Aug 18, 2000, 15:15 (4 Talkback[s])
(Other stories by Lou Grinzo)

[ Thanks to Kevin Reichard for this link. ]

"My reason for creating the Open Compatibility License really boils down to the fact that none of the other licenses I checked said precisely what I wanted, in both the legal and extra-legal senses. Some are too political for my taste, some are too sparse, some too firm and some too soft, but none were just right. Specifically, my verInfo project has a much greater need than normal for compatibility between versions of its source code and versions of the persistent data it creates. (It provides you with a way to create and extract Windows-like version resources stored in Linux ELF-format programs.) I was concerned that if people got creative with my source code and used it to access the data created by an "official" copy of the program, or worse, used it to create nonstandard data that is then passed on to people running an official copy of the software, things could get uglier than COBOL written by an eight-year-old on a sugar high."

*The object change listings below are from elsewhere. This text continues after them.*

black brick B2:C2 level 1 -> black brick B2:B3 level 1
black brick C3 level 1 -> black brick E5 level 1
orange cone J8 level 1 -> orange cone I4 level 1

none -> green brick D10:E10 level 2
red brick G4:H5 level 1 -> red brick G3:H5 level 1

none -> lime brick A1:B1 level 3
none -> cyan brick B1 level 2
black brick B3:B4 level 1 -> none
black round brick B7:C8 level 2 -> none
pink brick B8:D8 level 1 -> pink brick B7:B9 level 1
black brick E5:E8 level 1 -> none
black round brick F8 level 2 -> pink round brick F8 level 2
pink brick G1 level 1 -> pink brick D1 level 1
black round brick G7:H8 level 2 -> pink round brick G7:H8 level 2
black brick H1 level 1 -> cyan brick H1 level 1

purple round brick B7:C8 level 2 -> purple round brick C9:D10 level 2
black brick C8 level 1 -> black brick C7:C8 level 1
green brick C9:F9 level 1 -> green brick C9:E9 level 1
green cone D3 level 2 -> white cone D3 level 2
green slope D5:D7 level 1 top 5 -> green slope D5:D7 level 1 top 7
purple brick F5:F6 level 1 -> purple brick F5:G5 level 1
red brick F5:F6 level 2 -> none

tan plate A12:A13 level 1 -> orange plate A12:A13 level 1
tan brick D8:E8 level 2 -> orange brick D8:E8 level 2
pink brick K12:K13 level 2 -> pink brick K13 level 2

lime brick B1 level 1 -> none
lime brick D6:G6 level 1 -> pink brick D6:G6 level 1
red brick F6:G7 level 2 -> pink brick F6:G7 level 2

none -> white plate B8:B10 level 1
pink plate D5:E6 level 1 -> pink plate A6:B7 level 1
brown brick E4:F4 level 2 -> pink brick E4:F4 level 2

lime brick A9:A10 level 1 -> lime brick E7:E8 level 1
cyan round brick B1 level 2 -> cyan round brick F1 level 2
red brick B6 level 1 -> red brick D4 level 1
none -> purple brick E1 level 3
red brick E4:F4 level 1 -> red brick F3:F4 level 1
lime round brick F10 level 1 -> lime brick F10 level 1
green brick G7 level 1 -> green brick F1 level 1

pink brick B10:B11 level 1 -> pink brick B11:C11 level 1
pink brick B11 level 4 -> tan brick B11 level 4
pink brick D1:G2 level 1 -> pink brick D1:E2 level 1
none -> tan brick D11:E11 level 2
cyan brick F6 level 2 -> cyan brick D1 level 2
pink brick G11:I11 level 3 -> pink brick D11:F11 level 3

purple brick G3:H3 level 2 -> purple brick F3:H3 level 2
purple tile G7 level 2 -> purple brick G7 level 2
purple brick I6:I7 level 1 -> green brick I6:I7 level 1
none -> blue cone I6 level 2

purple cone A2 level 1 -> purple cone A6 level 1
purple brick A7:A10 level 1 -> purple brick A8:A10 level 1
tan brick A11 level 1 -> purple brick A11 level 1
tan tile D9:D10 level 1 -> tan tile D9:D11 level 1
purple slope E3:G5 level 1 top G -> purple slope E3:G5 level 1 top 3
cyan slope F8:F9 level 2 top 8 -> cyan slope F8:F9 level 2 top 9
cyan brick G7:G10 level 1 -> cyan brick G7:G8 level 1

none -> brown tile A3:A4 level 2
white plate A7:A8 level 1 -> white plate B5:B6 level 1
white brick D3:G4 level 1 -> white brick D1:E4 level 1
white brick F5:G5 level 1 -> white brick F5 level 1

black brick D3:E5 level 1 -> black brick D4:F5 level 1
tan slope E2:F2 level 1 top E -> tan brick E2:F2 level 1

"For those of you who will skip the license and only go back to it if I say something interesting or inflammatory, here's the executive summary:

  • You can distribute the source code and binaries I produce, unaltered, with no further restrictions.
  • You can use my source and binaries in your program, unaltered, with no further restrictions.
  • If you distribute a modified version of my code, either standalone or as part of another program, you have to include my original source and your changes in a source code patch file.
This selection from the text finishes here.